BEIJING, Dec. 12 (UPI) -- A Chinese court sentenced three men to death for an attempted hijacking of an airplane in flight that left two other hijackers dead.
The court in the northwest Xinjiang Uighur Autonomous Region said the men had been influenced by "religious extremists."
A fourth man, who pleaded guilty shortly after being arrested, was sentenced to life in prison.
The Xinhua report didn't say to what religious group or religion the men might have been connected, although the Xinjiang region is mostly Muslim.
The court was told how an in-flight fight left two alleged hijackers dead and 24 crew members injured.
The Intermediate People's Court ruled the men were guilty of organizing, leading or participating in a terrorist group, hijacking the aircraft and attempting to detonate explosives on the aircraft.
The aircraft, Tianjin Airlines flight GS7554, took off June 29 from Hotan Airport and was around 870 miles from its destination, the regional capital of Urumqi, when the attack began, Xinhua reported.
The men began shouting "religious extremist cries," the Xinhua report said.
They pounded on the cockpit door until crew members and passengers overcame them.
"Two of the other hijackers, Ababaykeri Ybelayim and Mametali Yvsup, were injured in the fighting and later died despite medical treatment," Xinhua reported.
The men allegedly had been planning the hijacking since May and had detailed knowledge of airport security and the aircraft cabin lay-out.
They were found in possession of tools, including explosives, metal crutches and lighters.
The defendants were allowed to use their native language during the trial, to protect their legal rights, Xinhua reported.
Earlier this year, Beijing said it would leave no stone unturned in its fight against terrorism in Xinjiang, which borders Mongolia and former Soviet republics and is home to the mainly Muslim Uighur people who speak a Turkic language.
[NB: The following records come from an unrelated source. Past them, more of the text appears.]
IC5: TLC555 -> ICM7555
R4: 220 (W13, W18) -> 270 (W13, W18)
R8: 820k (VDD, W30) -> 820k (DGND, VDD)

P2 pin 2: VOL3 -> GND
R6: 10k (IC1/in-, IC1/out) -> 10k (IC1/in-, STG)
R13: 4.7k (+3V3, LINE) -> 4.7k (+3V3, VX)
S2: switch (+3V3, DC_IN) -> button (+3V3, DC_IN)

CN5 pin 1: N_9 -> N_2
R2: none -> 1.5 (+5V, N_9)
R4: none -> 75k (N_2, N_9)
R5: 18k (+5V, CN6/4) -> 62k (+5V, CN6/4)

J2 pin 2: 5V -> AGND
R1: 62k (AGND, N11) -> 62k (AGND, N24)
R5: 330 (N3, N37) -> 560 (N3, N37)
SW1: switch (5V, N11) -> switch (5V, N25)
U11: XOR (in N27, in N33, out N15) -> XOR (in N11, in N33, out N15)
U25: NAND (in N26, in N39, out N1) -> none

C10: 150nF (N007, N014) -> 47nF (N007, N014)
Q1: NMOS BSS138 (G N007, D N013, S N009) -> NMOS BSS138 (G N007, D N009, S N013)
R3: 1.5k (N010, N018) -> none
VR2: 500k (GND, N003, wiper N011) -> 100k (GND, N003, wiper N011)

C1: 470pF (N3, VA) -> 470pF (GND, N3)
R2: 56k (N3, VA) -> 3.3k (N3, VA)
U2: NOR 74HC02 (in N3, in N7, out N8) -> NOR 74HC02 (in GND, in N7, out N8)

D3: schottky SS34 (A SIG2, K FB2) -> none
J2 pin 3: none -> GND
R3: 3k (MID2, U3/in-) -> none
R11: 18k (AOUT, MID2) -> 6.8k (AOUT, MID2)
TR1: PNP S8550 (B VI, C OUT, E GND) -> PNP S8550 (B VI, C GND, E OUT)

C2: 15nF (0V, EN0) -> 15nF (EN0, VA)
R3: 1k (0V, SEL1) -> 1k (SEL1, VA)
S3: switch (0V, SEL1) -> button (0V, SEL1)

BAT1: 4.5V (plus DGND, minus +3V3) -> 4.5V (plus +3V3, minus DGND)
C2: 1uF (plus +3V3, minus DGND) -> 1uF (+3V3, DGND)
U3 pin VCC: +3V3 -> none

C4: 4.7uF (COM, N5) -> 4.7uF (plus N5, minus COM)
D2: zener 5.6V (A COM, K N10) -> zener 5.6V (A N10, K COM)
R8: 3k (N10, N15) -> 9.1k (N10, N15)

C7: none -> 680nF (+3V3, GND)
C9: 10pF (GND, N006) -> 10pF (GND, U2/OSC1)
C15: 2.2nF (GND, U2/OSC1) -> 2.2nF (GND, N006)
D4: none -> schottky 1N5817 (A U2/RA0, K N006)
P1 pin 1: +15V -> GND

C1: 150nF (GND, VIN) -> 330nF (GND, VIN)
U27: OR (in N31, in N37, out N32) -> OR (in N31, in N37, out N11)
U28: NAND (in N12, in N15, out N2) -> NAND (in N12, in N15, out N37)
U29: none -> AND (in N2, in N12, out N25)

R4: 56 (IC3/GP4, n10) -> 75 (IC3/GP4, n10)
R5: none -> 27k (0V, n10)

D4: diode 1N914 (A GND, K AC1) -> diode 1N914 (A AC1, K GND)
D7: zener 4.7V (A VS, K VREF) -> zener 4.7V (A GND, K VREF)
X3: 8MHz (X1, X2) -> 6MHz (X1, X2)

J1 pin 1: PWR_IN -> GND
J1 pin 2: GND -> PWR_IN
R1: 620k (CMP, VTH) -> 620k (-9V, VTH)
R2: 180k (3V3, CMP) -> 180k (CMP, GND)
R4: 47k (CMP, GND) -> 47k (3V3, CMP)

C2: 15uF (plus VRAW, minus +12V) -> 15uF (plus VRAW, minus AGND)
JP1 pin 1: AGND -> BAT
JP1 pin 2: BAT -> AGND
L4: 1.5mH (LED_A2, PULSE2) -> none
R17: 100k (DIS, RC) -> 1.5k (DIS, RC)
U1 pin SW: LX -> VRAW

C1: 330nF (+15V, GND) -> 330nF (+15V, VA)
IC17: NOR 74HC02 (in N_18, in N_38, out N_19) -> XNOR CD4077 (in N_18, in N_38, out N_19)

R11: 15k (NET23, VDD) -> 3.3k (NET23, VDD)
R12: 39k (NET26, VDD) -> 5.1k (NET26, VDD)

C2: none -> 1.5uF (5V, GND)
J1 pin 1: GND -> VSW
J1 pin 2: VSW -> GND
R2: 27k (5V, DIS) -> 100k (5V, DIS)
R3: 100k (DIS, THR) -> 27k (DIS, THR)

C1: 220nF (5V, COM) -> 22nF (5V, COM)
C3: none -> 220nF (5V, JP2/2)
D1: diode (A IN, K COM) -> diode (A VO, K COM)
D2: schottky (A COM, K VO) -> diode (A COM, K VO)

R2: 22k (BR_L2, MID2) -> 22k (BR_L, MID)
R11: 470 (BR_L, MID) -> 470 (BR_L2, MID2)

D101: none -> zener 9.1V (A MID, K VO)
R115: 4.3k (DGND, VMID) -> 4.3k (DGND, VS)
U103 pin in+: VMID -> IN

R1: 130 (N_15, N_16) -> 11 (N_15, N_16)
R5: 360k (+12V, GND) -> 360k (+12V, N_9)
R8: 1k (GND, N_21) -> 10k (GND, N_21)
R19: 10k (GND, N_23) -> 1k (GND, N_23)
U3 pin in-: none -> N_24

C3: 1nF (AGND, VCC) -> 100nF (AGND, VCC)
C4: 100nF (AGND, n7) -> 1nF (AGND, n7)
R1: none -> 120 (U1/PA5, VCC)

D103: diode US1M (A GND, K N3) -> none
Many Uighur say they are unhappy about the large influx of Han Chinese settlers, whom the Uighurs say increasingly marginalize their interests and culture.
In July -- on the anniversary of major ethnic violence -- the top communist official of Xinjiang vowed to strike down terrorists and separatists with "iron fists."
Zhang Chunxian, secretary of the Xinjiang committee of the Communist Party of China, said the situation in Xinjiang is stable, but the area faces "severe challenges."
"We should leave terrorists no place to hide," he said.
Zhang was overseeing a counter-terrorism drill staged by special forces in the regional capital Urumqi to mark the anniversary of the July 2009 riots, a report by China's national news agency Xinhua said.
The government blamed overseas groups for inciting the riots which killed nearly 200 people, a report by Xinhua said at the time.
Amnesty International has said it believed "dozens, if not hundreds, of the Uighur ethnic minority, many of whom were arrested in the wake of the riots, are still disappeared."